The physicochemical analyses were carried out using the methodology described by Sadzawka et al. (2004). The soil pH was measured using a mixture of air-dried substrate and deionized water (1:5 w/v). Available nitrogen (the sum of ammonia N and nitrate N) was extracted by 2 mol L-1 KCl and quantified by titration with HCl and specific electrodes; available phosphorous was extracted by sodium bicarbonate (0.5 mol L-1, pH 8.5) and determined colorimetrically with the molybdate-ascorbic acid method. The organic carbon content was determined by the dichromate oxidation method, using colorimetric determination of the reduced chromate (Cr+3). The total Kjeldahl nitrogen (TKN) analysis determined both the organic and the inorganic form (NH4+) of nitrogen. The lignin content and the amount of acid detergent fibers (ADF) were determined using AOAC standard method 973.18. The cellulose percentage was calculated indirectly as the difference between the percentages of ADF and lignin. The WHC was measured gravimetrically following saturation of the biomixtures (30 g), with distilled water and Whatman Nº 1 filter paper in a funnel allowed to drain for 24 hrs.

Photomicrographs of the biomixtures were taken using SEM (JEOL JSM-6380 LV model). Three pieces of photomicrograph material (0.5 x 0.5 cm) with a thickness of either 0.3 or 0.5 cm were transferred to a Petri dish and dried for 12 hrs at 50ºC. The pieces of material were then submerged in glutaraldehyde (2.5%) for 15 min and washed with 0.1 mol L-1 phosphate buffer, pH 7.0. Then, the samples were placed in osmium tetroxide for 2 hrs and dehydrated by immersion in ethanol (at concentrations of 70, 80, 90 or 100%). The samples were deposited over the sample holder and coated with gold to make observations using SEM.

Statistical analysis of data

All experiments were conducted using three independent replicates. Data were subjected to a one-way analysis of variance (ANOVA), and the averages were compared using Duncan’s multiple range test with a significance level of p ≤ 0.05.

Results and Discussion

Components of the biomixtures

To retain and degrade pesticides, a biomixture should have a good adsorption capacity and a high microbial activity. Therefore, the composition, homogeneity, age, moisture, and temperature of the biomixture should be taken into account (Castillo et al. 2008, Fernández-Alberti et al. 2012; Tortella et al. 2012). The compositions of the soil, peat and lignocellulosic materials used to prepare the biomixtures in this study are presented in Table 1. The organic content of the soil (6.8%) is high compared with soil used in other studies to prepare biomixtures for pesticide degradation (Fogg and Boxall, 2004; Karanasios et al. 2010a; Karanasios et al. 2010b). Soils with high organic carbon content should be rich in humus and consequently have a high level of microorganisms, which act as inoculum in the biomixture. A study developed by Fogg and Boxall (2004) showed that when different topsoils with organic carbon contents ranging from 0.9 to 3.6% were used in the biomixture, the leaching losses and degradation rates were similar and did not affect the level of treatment achieved.

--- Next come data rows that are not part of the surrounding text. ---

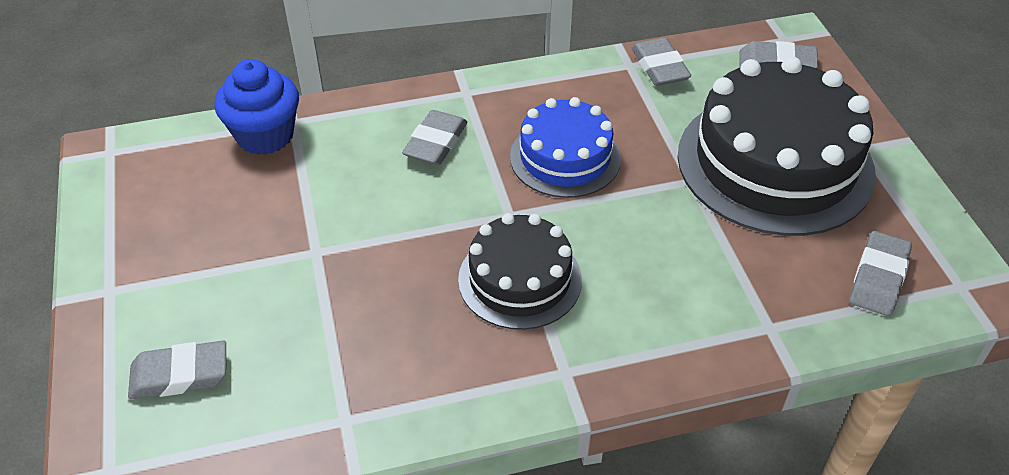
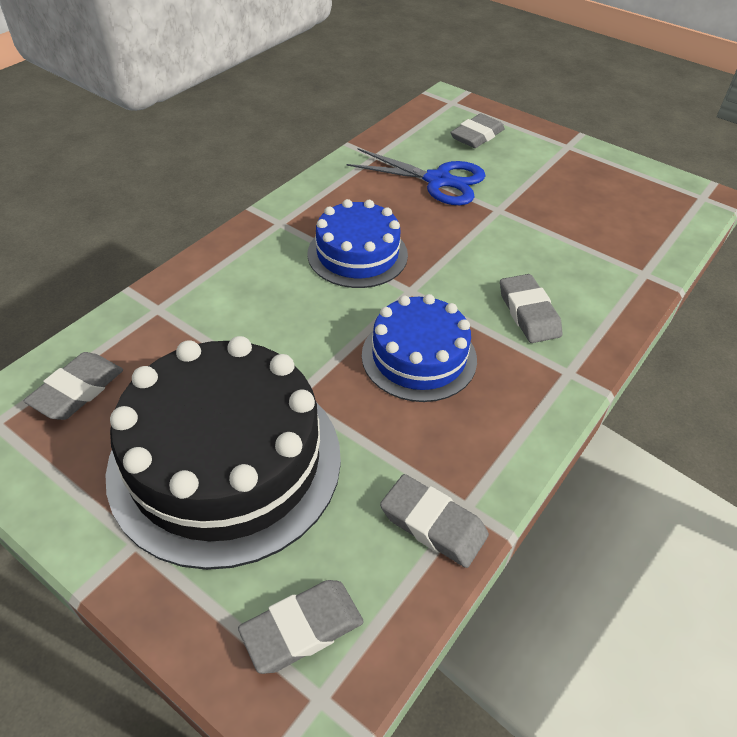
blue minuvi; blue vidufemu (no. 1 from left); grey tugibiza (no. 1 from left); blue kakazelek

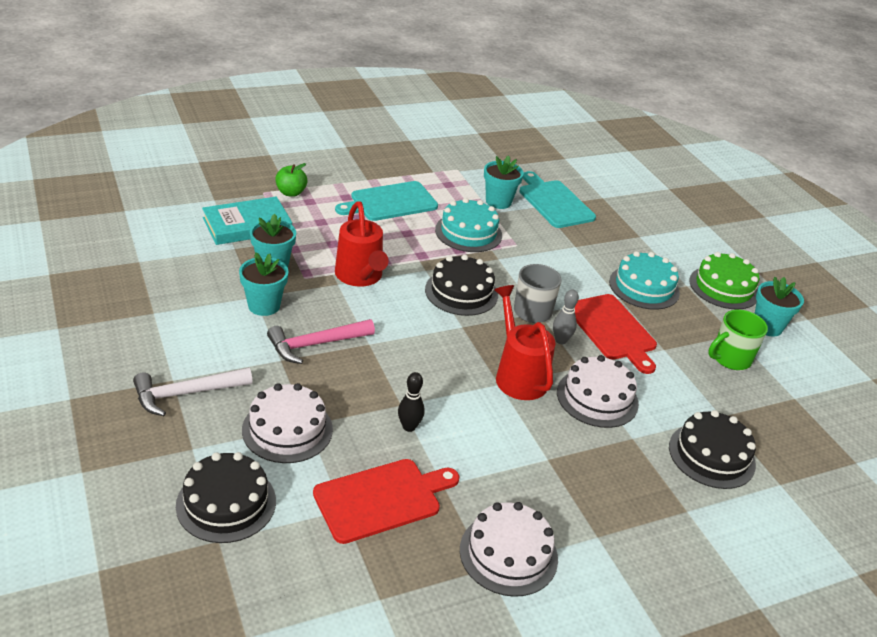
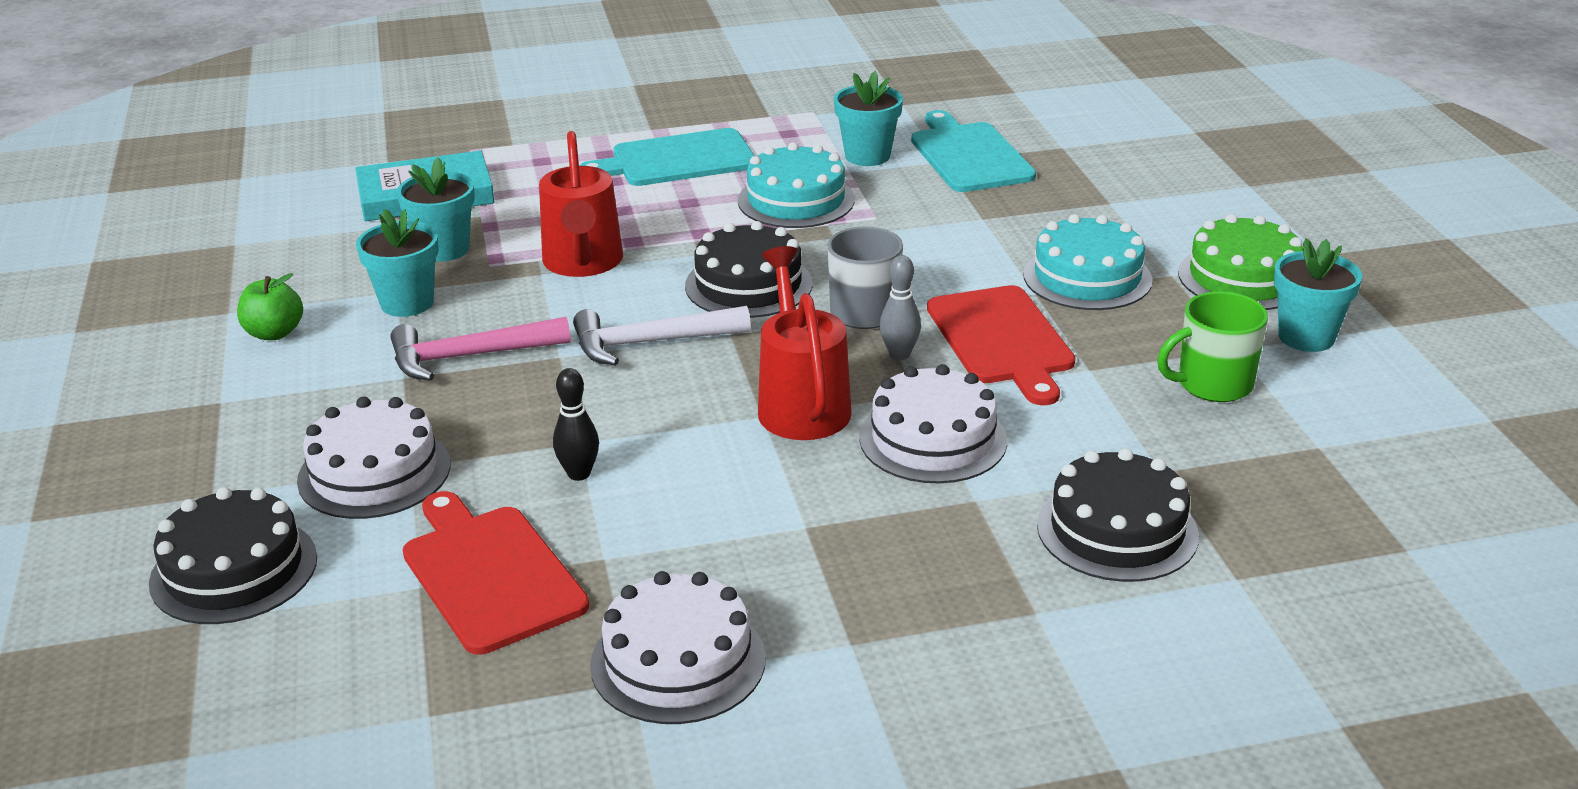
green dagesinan; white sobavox; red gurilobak (no. 1 from left)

The organic contents of the lignocellulosic materials used in this study were similar to other lignocellulosic components reported in the literature, including but not limited to cottonseed compost, olive leaf compost, pruning residues, coco chips (Castillo and Torstensson, 2007; De Wilde et al. 2009; Karanasios et al. 2010b; Coppola et al. 2011). The total Kjeldahl nitrogen was lowest in the pine sawdust and highest in the barley husks; therefore, the C/N ratio is very high in pine sawdust (122). The lignin content was highest in the pine sawdust (20.6%) and lowest in the barley husks (2.4%). The structure, levels of cellulose and hemicelluloses, monomeric content and composition of the lignin are some of the factors that can affect the biomixture’s ability to degrade pesticides because they affect the level of lignin-degrading enzymes (Coppola et al. 2010).

Pesticide degradation in different biomixtures

The degradation percentages of ATZ, ISP, IPR, CHL, CARB and DZN in biomixtures containing different lignocellulosic materials and contaminated with three successive pesticide doses (100, 200 and 300 mg a.i. per kg of biomixture) are summarized in Figure 1. A high degradation (50% to 90%) of all pesticides was achieved in the different biomixtures, except for IPR. The difference in pesticide degradation among the different biomixtures was significant (p < 0.05). A relatively low degradation of all pesticides was obtained in the biomixtures containing PS (C2) when compared with the traditional biomixture (C1), after three pesticide applications (Figure 1). Only the degradation of DZN in C2 (> 60%) was similar to that observed in C1. On the other hand, a significantly larger (P < 0.05) degradation of CARB, ATZ and DZN was achieved in C3 than was seen in C1 (Figure 1a, 1b, 1f) after three pesticide applications. For ISP and CHL, the degradation levels of C3 were similar to those of C1, and only the degradation of IPR was lower in C3 than in C1. The biomixture composition in C3 had a fundamental role in pesticide removal. Straw is an effective component, providing carbon and nutrients primarily for white-rot fungi, which are actively involved in the degradation of many different pesticides (Bending et al. 2002). However, some studies (Coppola et al. 2010; Karanasios et al. 2010a; Karanasios et al. 2010b) have shown that straw can be partially or completely replaced in the biomixture by other lignocellulosic substrates that are more easily available in a particular region. The results reported here demonstrate that a portion of WS in the biomixture can be replaced by BH, increasing pesticide degradation.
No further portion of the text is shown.